Malayerba: Sin retorno

Malayerba: Sin retorno

Ya no regreso. Ya no. Fue suficiente con esos golpes que les di a mis hijos. Luego a mi esposa. Los desatendí y gacho: cuando se enfermaron, cuando tenían hambre, cuando pedían dinero para la ropa o la medicina.

Es la voz terca, arrastrada y oscura de Roberto. Doce de la noche. Bulevar Madero. ¿Pa’onde jalamos? Dale para ceú, luego te digo. Y él solo contestó, resignado, un ‘sale patrón’.

Había tenido todo. Ahora no tenía nada. Esos viajes en tráileres rumbo a la frontera, sobre todo Tijuana, lo llevaron a la agencia de automóviles por un marquisón blanco, de esos boludos, del año.

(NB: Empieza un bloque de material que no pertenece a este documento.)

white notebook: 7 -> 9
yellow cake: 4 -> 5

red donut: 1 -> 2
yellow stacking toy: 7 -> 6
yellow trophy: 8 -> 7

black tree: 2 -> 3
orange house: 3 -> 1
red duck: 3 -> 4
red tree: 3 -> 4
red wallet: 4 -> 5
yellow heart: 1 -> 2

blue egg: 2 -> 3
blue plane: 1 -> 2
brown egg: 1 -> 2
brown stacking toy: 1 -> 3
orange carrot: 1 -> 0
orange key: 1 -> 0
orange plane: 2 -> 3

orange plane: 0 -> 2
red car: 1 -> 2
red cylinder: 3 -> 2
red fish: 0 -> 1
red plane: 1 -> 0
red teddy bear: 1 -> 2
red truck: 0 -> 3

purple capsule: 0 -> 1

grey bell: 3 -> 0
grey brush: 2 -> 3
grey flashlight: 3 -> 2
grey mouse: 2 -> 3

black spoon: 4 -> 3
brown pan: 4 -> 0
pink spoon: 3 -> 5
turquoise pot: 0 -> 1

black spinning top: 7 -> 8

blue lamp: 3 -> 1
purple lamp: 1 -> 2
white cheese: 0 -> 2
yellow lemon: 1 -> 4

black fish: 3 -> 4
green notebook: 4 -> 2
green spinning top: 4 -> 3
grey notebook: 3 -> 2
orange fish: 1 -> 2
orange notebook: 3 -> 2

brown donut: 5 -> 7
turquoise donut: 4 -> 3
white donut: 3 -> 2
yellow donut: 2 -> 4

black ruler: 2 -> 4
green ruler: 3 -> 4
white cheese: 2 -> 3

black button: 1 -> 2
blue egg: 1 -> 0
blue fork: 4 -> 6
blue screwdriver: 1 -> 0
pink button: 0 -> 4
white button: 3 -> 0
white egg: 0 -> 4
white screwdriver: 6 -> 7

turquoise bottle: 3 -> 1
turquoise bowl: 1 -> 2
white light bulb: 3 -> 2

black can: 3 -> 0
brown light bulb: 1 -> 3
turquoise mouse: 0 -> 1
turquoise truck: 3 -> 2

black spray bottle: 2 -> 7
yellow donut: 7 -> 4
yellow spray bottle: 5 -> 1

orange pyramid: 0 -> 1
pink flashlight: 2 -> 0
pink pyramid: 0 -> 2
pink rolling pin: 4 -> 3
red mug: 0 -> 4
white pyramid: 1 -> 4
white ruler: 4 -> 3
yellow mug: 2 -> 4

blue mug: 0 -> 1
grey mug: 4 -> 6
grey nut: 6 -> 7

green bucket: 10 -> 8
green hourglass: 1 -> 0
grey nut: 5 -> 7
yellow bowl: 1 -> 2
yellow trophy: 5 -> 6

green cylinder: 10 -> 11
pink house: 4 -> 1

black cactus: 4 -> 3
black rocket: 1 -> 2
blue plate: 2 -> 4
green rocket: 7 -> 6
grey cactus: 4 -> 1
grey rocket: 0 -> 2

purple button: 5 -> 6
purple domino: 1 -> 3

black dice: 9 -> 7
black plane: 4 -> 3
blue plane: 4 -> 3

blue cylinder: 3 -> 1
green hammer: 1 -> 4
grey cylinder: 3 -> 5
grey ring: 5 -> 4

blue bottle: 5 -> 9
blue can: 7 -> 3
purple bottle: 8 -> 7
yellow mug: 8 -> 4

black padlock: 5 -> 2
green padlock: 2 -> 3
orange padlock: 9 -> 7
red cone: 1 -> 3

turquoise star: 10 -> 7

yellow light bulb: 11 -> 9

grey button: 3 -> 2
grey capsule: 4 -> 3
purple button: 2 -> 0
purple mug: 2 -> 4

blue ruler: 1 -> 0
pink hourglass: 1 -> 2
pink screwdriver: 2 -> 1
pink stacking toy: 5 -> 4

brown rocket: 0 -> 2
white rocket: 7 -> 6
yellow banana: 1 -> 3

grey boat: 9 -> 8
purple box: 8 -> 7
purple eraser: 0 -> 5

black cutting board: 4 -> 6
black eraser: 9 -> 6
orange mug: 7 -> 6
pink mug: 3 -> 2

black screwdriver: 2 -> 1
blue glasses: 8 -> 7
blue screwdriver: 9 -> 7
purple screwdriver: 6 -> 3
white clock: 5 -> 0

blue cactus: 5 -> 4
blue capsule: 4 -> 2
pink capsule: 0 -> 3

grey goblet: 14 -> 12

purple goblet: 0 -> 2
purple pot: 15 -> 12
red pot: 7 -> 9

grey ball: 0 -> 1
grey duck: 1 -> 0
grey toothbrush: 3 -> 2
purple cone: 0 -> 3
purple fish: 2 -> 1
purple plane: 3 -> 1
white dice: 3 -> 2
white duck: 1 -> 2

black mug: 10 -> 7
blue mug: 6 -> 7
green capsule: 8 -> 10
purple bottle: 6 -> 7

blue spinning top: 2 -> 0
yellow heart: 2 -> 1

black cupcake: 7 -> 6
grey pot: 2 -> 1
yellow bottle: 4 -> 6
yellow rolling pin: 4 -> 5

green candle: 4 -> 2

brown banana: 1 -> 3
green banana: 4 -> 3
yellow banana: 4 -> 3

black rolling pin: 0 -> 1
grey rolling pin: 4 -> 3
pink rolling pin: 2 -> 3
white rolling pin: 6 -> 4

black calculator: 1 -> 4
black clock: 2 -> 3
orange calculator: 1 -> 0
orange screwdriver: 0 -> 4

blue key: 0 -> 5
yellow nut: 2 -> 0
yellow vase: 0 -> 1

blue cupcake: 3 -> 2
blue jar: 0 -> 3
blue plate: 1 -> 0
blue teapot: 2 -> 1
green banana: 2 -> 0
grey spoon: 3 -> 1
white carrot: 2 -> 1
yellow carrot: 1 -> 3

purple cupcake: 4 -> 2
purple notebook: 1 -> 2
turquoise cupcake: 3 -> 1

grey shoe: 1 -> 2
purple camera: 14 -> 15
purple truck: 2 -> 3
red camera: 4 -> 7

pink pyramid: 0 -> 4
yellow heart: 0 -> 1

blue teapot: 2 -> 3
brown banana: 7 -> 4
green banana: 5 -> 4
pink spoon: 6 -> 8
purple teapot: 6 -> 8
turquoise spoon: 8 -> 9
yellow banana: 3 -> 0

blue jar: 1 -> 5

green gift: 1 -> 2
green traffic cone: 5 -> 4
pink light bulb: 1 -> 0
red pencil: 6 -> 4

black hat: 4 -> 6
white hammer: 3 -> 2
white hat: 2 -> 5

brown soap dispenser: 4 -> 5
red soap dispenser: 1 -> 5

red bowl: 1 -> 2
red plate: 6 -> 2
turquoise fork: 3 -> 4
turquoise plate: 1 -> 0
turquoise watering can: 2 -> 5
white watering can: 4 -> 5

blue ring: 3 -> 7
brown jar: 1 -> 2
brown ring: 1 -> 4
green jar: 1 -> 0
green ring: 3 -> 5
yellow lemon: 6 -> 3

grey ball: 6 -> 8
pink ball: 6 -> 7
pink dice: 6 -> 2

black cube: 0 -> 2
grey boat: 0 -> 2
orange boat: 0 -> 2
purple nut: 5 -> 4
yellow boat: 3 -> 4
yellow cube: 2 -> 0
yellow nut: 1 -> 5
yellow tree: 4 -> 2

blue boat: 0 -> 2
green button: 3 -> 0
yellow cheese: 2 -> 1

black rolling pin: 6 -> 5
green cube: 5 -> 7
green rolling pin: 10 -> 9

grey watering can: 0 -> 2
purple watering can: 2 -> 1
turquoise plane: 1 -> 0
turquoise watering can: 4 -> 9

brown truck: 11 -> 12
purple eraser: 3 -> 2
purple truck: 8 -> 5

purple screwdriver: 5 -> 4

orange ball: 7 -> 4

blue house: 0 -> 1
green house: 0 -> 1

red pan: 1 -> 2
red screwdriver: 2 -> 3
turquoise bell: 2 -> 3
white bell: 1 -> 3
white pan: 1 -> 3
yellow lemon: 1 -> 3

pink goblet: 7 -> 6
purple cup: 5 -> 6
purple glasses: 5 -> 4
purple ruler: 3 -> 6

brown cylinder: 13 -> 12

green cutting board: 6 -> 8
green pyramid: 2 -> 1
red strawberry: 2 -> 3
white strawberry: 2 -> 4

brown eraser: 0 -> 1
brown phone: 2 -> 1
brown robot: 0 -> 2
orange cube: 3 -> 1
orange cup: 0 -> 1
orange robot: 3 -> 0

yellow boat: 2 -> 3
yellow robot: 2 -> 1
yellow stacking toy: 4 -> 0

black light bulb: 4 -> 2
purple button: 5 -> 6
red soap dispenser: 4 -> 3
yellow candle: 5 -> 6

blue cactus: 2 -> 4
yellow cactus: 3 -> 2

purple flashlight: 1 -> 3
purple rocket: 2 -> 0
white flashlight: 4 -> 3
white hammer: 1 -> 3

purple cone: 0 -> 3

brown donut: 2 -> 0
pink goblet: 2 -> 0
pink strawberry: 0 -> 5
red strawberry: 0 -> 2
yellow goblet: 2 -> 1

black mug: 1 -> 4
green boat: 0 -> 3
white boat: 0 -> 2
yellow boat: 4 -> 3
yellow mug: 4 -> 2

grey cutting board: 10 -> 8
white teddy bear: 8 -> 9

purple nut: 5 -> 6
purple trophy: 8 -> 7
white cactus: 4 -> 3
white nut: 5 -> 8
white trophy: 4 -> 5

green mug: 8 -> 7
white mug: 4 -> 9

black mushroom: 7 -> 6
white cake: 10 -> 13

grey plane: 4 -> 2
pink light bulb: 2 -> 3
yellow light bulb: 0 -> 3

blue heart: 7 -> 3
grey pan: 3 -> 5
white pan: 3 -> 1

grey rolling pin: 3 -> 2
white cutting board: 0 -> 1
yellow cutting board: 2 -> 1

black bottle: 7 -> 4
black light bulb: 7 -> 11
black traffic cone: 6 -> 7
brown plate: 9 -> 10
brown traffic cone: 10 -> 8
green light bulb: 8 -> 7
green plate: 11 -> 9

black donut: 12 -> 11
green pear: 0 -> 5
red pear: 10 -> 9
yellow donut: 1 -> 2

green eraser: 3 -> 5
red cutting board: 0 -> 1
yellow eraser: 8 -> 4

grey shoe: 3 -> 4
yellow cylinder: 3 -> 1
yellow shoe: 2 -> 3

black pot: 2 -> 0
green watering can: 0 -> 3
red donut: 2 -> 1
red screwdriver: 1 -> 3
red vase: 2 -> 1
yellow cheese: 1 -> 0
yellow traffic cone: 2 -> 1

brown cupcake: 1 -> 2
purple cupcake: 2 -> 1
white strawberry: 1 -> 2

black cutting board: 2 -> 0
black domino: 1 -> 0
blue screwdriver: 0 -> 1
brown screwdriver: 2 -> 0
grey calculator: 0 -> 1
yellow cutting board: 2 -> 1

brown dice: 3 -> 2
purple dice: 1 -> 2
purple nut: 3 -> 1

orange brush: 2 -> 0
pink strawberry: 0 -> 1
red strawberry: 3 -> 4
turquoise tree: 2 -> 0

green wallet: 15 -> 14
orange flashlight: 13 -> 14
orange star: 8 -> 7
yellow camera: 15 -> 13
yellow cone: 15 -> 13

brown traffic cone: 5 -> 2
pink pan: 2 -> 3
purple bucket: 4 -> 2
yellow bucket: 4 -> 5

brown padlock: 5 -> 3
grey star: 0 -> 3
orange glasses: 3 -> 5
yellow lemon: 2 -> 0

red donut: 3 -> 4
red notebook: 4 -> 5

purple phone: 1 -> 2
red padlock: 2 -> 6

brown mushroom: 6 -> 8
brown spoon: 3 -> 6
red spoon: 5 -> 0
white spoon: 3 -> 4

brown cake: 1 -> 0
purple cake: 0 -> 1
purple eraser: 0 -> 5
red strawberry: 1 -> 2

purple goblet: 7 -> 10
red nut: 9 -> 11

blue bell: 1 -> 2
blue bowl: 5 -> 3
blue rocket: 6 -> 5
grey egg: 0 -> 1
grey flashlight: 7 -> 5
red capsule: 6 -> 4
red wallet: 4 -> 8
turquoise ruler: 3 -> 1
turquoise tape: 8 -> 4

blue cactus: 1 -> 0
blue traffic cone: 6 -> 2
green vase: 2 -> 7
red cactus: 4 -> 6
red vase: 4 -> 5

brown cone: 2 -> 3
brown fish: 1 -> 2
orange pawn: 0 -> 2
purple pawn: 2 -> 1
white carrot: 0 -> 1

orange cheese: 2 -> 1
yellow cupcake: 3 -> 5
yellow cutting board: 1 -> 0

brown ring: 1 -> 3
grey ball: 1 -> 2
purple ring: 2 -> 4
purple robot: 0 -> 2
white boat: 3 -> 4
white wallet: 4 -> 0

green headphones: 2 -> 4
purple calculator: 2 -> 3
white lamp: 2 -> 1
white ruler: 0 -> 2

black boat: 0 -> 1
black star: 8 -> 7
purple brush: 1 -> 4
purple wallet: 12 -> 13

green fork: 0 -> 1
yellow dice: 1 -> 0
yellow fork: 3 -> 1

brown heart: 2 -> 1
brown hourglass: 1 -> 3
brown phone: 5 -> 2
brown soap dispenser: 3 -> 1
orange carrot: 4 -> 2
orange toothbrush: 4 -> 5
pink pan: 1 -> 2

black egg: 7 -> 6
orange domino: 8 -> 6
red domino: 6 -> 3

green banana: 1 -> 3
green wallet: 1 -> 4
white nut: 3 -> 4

Porque la lana le da daba para eso y más. Cuarenta mil pesos por viaje. 800 kilos, una tonelada de mariguana como mercancía. Uno o dos quilos de cocaína base. Todo rumbo a la frontera.

Supo siempre del peligro de que le pusieran el dedo. Tuvo conciencia de que la mayoría de los decomisos en retenes, operativos especiales y puntos de revisión eran resultado de delaciones entre los mismos narcos.

Pero así se la jugó. Igual lo recibió siempre su contacto en aquella ciudad. Y cumplió invariablemente con el ritual de entrega y recepción de la mercancía. El respectivo pago, las claves y trayectorias a seguir.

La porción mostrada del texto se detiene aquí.